Forse sì. Anzitutto perché, dai tardi anni Sessanta, ha piegato la sua attitudine di scultrice a un lavoro sul corpo proprio, insistendo sull'importanza di smettere di nasconderlo. Non a caso, stavano parallelamente lavorandoci anche artiste come Yoko Ono, Carolee Schneemann, Rebecca Horn tra le altre. Inoltre è significativo che, tra il 1972 e il 1976, Joan Jonas abbia concepito l'alter ego Organic Honey, che agiva nelle performance come «seduttrice erotica elettronica»: l'artista ha elaborato una visione del desiderio robotizzato vent'anni prima che il tema del postumano collegasse sesso e tecnologia e che teoriche come Rosi Braidotti ne parlassero. Ma soprattutto appare rilevante la sua inclinazione a sovrapporre i linguaggi, tenendo conto del proliferare dei media e usandoli tutti irrispettosamente, con gioioso distacco da eventuali gerarchie tra i più nobili e i meno accreditati. Lontanissima dal rigore dei cineasti come dallo stupore degli artisti pop per la riproducibilità dell'immagine, poco interessata a sondare, come i minimalisti,
le valenze dei materiali grezzi, si è comportata come una fata disobbediente: ha messo in scena narrazioni fantastiche che sovrappongono i codici già fissati
del cinema, quelli nascenti del video,
quelli della propaganda pubblicitaria.
E questo sempre invadendo anche gli ambiti di una pittura colorista, della creazione
di oggetti, della costruzione di una scena
e di una dinamica teatrali.
Joan Jonas non ci parla dunque del suo essere donna in termini di contenuti. Si è sempre tenuta alla larga dal dare al proprio lavoro motivazioni precipuamente politiche e quindi anche relative al suo genere. Ciò che ha fatto di molto femminile va riscontrato nell'ambito del procedere e dell'aspetto formale: come una cuoca con molti ingredienti a disposizione, non ha avuto paura di uscire da dogmi e canoni e li ha mescolati in modo improprio.

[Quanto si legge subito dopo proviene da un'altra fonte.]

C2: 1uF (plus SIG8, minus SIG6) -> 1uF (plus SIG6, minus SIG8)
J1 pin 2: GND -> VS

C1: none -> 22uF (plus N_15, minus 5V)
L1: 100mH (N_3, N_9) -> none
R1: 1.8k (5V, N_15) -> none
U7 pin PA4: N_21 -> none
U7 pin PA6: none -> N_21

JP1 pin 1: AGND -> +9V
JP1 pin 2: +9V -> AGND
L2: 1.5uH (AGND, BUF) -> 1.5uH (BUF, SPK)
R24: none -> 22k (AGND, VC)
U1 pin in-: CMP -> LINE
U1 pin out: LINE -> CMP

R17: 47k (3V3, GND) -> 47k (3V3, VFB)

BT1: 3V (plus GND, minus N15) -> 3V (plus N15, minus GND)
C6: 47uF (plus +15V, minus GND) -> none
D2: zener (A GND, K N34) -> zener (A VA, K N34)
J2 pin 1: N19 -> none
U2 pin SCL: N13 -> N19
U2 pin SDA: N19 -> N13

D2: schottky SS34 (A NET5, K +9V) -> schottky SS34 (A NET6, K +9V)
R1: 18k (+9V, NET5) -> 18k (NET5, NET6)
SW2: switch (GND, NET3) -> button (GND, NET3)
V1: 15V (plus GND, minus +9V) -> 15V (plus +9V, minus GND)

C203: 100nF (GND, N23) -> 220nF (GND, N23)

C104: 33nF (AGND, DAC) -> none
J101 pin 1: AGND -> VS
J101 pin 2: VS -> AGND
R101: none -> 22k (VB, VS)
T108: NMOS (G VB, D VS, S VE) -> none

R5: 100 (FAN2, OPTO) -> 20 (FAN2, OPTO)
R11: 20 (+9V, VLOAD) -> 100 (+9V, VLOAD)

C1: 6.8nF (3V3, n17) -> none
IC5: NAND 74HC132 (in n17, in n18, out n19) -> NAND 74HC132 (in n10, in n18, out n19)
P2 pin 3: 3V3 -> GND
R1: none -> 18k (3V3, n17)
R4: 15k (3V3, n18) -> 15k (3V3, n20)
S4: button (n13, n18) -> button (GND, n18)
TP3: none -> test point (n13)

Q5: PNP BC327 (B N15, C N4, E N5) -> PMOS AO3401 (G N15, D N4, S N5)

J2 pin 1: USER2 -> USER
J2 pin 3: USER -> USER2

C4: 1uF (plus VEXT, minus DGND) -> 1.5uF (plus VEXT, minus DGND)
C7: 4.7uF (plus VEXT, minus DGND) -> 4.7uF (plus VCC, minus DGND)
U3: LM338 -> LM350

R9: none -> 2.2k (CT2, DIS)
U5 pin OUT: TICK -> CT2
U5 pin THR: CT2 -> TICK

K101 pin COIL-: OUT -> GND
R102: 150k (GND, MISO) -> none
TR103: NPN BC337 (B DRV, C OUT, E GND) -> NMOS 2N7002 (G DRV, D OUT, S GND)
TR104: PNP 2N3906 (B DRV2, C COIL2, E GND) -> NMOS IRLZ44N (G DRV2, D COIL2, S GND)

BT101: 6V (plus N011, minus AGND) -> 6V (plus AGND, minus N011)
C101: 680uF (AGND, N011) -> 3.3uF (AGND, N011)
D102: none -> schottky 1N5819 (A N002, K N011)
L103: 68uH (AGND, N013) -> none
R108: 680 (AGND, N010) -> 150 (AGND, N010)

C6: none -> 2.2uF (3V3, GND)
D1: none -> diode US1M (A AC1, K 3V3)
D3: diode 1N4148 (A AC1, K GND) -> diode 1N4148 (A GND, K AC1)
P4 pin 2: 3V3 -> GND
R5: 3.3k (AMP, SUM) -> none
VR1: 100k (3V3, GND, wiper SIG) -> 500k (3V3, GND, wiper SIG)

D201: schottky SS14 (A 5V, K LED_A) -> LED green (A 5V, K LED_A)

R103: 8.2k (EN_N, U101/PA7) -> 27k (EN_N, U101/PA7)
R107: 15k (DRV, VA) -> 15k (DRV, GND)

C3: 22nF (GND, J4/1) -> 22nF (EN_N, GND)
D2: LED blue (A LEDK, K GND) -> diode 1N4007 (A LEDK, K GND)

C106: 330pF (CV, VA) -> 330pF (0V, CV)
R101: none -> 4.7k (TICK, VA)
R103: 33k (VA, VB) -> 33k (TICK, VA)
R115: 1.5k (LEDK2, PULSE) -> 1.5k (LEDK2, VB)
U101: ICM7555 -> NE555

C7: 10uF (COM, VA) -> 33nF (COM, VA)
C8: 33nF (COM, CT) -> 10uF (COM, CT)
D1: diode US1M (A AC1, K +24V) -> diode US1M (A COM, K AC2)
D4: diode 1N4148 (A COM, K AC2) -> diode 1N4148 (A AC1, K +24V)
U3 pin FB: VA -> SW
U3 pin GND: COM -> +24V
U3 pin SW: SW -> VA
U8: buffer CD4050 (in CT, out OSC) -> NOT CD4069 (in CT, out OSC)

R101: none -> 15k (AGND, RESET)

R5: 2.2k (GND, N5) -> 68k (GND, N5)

Così ha sposato il disegno con l'immagine proiettata, la fiaba illogica con il racconto consequenziale, la struttura della lirica
con quella del film. E ancora, nei suoi racconti visivi fluttuano con pariteticità impertinente cose, piante, animali, persone, tutto reso vitale in pari modo e come se non ci fossero gerarchie nemmeno tra esseri viventi e non viventi, pensanti o incoscienti: un modo di pensare molto vicino alle teorie di Donna Haraway. C'è solo un essere
e un sentire unitario tra il dentro e
il fuori della mente, pare dirci l'artista newyorkese, ed è di questo che si parla quando parliamo di noi.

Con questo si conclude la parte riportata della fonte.